EARLY DISRUPTION OF MORPHOLOGICAL AND FUNCTIONAL DEVELOPMENT IN LAYER 2/3 PYRAMIDAL NEURONS OF 16P11.2 DELETION MICE

Proper functional and morphological maturation of cortical neurons is essential for building cortical circuits, and disruptions in these early processes are strongly implicated in neurodevelopmental disorders (NDDs). A key unresolved issue is developmental timing: early cell-autonomous defects may be transient or later masked by compensation mechanisms, yet still trigger downstream circuit dysfunction - creating a critical window for disease pathogenesis. Here, we investigated early cortical neuronal developmental processes in the mouse model of the NDD-associated 16p11.2 deletion syndrome. We performed electrophysiological and morphological characterization of primary somatosensory cortex Layer 2/3 pyramidal neurons at postnatal days 7 (P7), P14, and P28. Whole-cell patch-clamp recordings and morphological reconstructions revealed that P7 mutant neurons exhibit developmental defects, including reduced capacitance, smaller surface area, fewer dendrites, and reduced excitability.
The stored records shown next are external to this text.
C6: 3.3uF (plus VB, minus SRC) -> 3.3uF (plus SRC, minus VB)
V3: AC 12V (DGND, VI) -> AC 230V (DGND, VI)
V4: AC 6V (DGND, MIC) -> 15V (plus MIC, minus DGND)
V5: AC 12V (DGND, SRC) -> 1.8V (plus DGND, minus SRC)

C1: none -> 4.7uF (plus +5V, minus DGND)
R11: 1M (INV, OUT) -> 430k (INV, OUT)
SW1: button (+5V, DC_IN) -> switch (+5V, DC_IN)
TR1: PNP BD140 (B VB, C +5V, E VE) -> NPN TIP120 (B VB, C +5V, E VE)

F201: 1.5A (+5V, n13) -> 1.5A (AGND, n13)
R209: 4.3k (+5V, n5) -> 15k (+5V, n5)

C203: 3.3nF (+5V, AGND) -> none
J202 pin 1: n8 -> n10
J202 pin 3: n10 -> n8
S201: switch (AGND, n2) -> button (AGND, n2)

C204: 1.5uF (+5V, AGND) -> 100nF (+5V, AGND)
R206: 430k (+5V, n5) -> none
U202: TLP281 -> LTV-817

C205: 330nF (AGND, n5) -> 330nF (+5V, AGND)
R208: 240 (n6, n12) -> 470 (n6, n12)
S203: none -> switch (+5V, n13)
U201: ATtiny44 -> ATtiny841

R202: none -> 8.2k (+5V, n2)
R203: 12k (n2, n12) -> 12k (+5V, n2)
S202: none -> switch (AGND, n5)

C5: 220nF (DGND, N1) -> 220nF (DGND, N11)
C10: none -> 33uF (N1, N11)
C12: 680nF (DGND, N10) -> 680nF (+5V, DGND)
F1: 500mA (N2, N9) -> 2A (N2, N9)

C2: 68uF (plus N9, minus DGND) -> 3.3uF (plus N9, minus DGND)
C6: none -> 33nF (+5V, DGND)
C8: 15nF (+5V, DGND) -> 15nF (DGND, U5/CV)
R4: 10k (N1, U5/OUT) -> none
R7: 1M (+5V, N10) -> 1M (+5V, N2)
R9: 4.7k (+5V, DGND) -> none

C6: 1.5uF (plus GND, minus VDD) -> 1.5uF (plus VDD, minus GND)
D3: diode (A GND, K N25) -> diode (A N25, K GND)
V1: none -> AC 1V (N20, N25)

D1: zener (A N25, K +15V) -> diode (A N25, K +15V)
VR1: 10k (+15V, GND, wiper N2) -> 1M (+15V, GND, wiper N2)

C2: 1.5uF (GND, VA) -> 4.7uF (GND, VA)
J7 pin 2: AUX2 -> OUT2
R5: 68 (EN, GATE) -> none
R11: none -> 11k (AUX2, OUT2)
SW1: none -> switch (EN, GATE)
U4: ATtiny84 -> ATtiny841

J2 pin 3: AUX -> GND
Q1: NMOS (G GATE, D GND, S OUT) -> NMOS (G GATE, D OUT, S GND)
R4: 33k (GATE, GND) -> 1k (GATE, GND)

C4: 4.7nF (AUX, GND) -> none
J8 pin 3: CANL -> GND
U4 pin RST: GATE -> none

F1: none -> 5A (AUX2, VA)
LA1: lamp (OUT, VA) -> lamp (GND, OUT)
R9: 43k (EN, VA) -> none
Remarkably, by P14, these features largely recover to wild-type levels; however, action potential dynamics remain significantly altered, suggesting persistent ion channel maturation deficits. Ongoing work extends these analyses to later developmental stages (P28) and incorporates analysis of single neuron dynamic gain by noise injections as well as Layer2/3 intra-connectivity analysis using single unit recordings, to link early single-cell abnormalities and circuit-level outcomes. These findings indicate that the 16p11.2 deletion causes early and evolving alterations in intrinsic neuronal properties - initial defects in growth and excitability followed by partial structural recovery but enduring biophysical impairments.